US campaign aims to blunt extremists' online recruitment
Campaign aims to blunt online push by extremists to lure English speakers
Concerned by the attempts of al-Qaeda and its global affiliates to attract more Americans and other Westerners, the US State Department is expanding its online efforts to combat violent extremists' recruitment of English speakers.
The campaign is starting as intelligence officials say dozens of Americans have travelled or tried to travel to Syria since 2011 to fight with the rebels against the government of President Bashar al-Assad.
Al-Qaeda's operation in Yemen now has English subtitles on website propaganda. Al-Shabab, the extremist group in Somalia, publishes an English-language online magazine.
US State Department officials acknowledge that the programme is a modest trial run facing an array of English-language websites, Twitter feeds, YouTube videos and Facebook pages that violent extremist groups have established, largely uncontested, in the past few years.
However, US and European intelligence officials warn that al-Qaeda's efforts to recruit English-speaking fighters could create new threats when battle-hardened militants returned home.

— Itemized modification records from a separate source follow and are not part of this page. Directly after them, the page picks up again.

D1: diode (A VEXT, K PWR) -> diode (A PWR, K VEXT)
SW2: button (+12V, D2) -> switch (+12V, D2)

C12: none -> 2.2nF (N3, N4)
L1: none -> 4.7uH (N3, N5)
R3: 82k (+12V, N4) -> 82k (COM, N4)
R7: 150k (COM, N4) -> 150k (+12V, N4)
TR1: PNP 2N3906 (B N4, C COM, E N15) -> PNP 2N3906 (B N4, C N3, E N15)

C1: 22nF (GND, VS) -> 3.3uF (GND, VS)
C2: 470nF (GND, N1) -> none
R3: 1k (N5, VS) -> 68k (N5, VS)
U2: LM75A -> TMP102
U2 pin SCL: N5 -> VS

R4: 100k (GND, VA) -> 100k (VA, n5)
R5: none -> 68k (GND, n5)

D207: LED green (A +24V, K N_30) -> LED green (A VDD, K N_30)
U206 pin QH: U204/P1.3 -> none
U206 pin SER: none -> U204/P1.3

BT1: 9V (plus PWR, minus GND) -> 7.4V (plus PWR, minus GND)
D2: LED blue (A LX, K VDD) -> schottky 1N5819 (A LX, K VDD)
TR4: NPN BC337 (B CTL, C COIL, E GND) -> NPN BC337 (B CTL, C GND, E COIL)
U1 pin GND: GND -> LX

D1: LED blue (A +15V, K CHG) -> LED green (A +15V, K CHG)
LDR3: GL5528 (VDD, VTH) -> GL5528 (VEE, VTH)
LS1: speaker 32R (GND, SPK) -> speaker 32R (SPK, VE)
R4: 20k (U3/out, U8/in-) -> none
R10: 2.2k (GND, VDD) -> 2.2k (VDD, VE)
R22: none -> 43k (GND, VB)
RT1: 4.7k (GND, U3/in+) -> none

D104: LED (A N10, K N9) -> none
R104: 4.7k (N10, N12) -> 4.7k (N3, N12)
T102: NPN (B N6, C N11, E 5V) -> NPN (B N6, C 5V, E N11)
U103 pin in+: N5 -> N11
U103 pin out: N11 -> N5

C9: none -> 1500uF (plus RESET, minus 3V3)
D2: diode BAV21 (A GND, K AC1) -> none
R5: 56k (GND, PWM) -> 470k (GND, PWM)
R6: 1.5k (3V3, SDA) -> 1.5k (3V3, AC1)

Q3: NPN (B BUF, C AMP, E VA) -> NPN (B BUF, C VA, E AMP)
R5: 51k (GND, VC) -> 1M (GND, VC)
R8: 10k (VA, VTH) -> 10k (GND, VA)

For the past three years, a small band of online analysts and bloggers in a tiny State Department office have focused their efforts on trying to understand what inspires their target audience - men 18 to 30 years old, mostly in the Middle East - to violent extremism, and on finding ways to steer them away from that. The analysts speak Arabic, Urdu, Somali and Punjabi.
In the pilot programme that began on Wednesday, the same analysts also have started to post messages on English-language websites that jihadists use to recruit, raise money and promote their causes. For now, the analysts will post only images and messages, and not engage extremists in online conversations.
"We need to be ready to blunt their appeal," said Alberto Fernandez, a former US ambassador to Equatorial Guinea who is the co-ordinator of the office, which is known as the centre for strategic counter-terrorism communications.
The online messaging aims to create a competing narrative that strikes an emotional chord with potential militants weighing whether to join a violent extremist group.
One online image, for instance, shows photographs of three American men who travelled to Somalia and died there. The accompanying message reads: "They came for jihad but were murdered by Al Shabab."
Each of the online posts carries the warning: "Think again. Turn away."